The Essential Music Library: Rock

The Essential Music Library project is an attempt to get the many musical minds of the SDMB to sit down and discuss what works are absolutely necessary for a well-stocked musical library. There will be roughly 20 threads detailing a variety of genres so that we can get the depth that would be missing from a single-threaded discussion and the breadth necessary to cover what’s out there.

This thread’s topic is rock, ranging from Elvis up till 1980 or so. Talk to us about everything from the early days to the height of the Beatles’s popularity to the heyday of prog.

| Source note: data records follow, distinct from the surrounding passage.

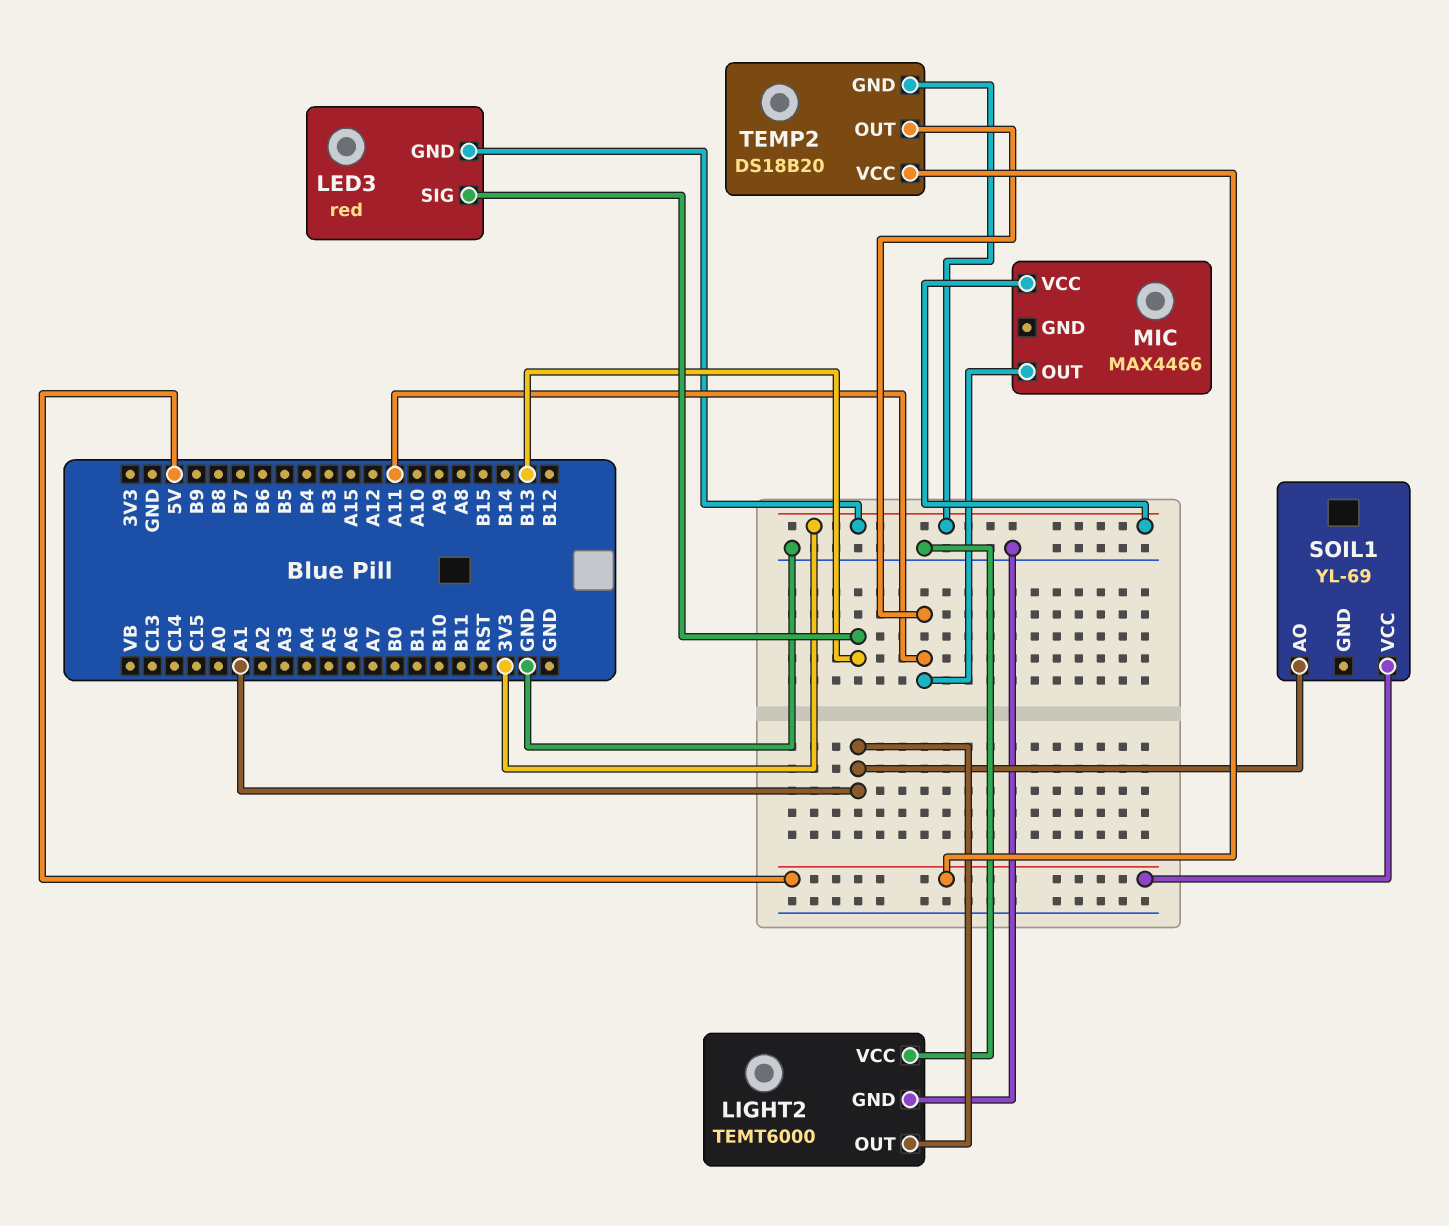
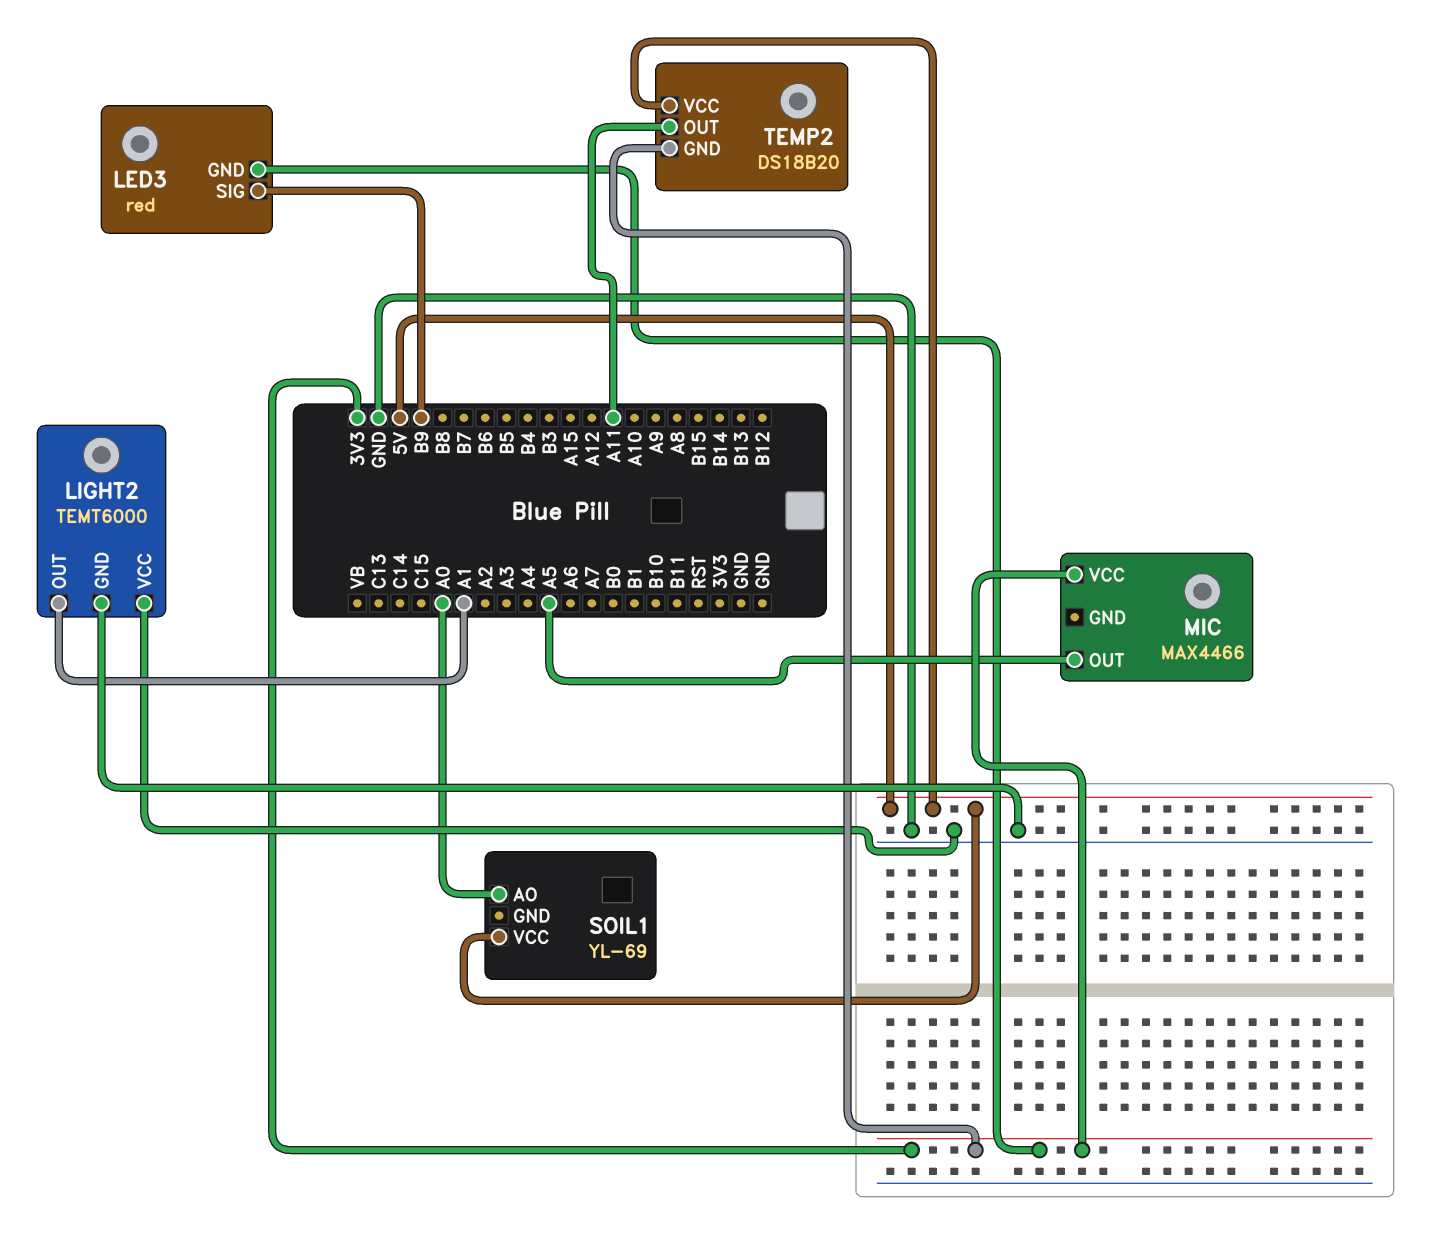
LED3 pin SIG: B13 -> B9
MIC pin OUT: A11 -> A5
SOIL1 pin AO: A1 -> A0

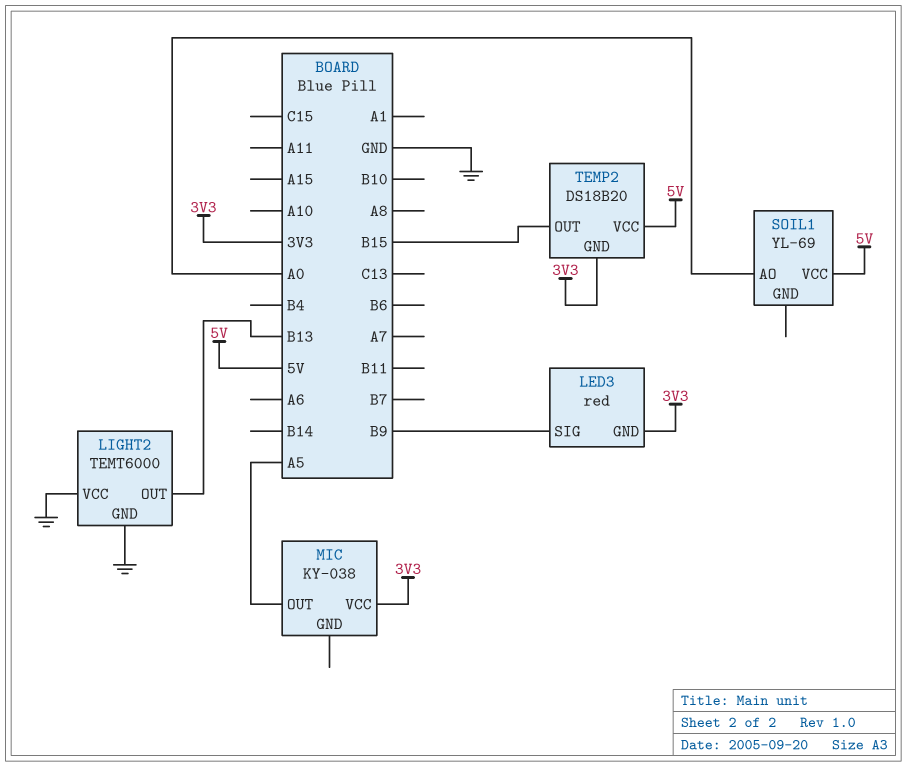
LIGHT2 pin OUT: A1 -> B13
MIC: MAX4466 -> KY-038
TEMP2 pin OUT: A11 -> B15

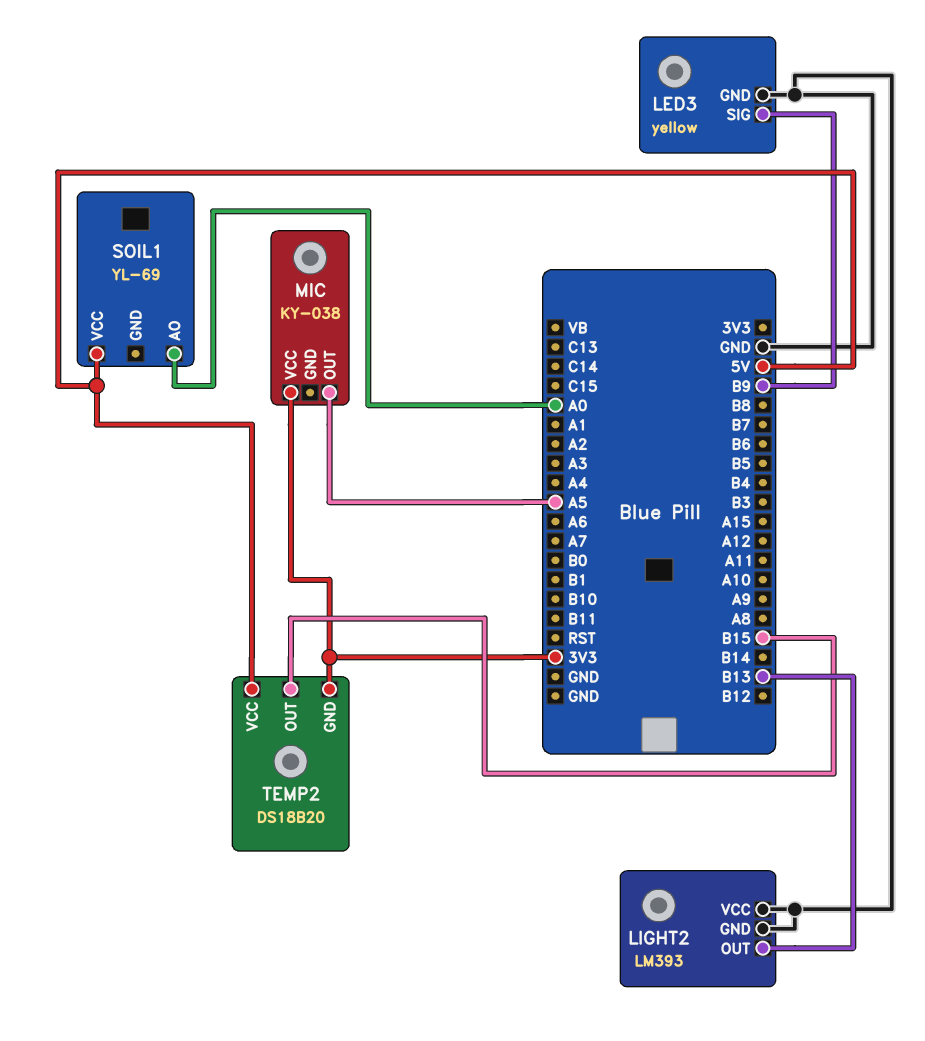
LED3: red -> yellow
LED3 pin GND: 3V3 -> GND
LIGHT2: TEMT6000 -> LM393

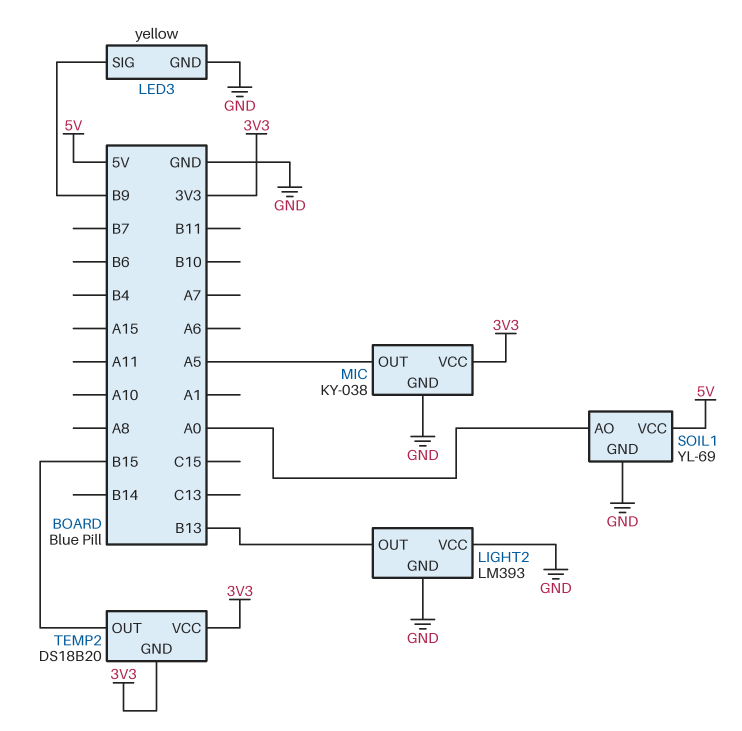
MIC pin GND: none -> GND
SOIL1 pin GND: none -> GND
TEMP2 pin VCC: 5V -> 3V3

Previous threads: Project Planning | Classical

Beatles - Rubber Soul, White Album, Revolver
Led Zeppelin - II, IV, Houses of the Holy
Jimi Hendrix - Are You Experienced
The Clash - London Calling
Pink Floyd - Dark Side of the Moon, Wish You Were Here
Wilco - Yankee Hotel Foxtrot
The Doors - self-titled
Pearl Jam - Vs.
Steely Dan - Aja
Minutemen - Double Nickels on the Dime
Billy Joel - The Stranger
Ben Folds Five - Whatever and Ever, Amen
At the Drive-In - In Casino Out
Rush - A Farewell to Kings
Santana - Abraxas
The Who - Who’s Next
Jimmy Eat World - Bleed American (this album was renamed “Jimmy Eat World” after 9/11)
Pixies - Doolittle, Surfer Rosa
Metallica - Master Of Puppets
Rage Against the Machine - Evil Empire, self-titled
Queen - A Night at the Opera
Sublime - 40 oz to Freedom

I’ll probably think of more but that seems like a good start.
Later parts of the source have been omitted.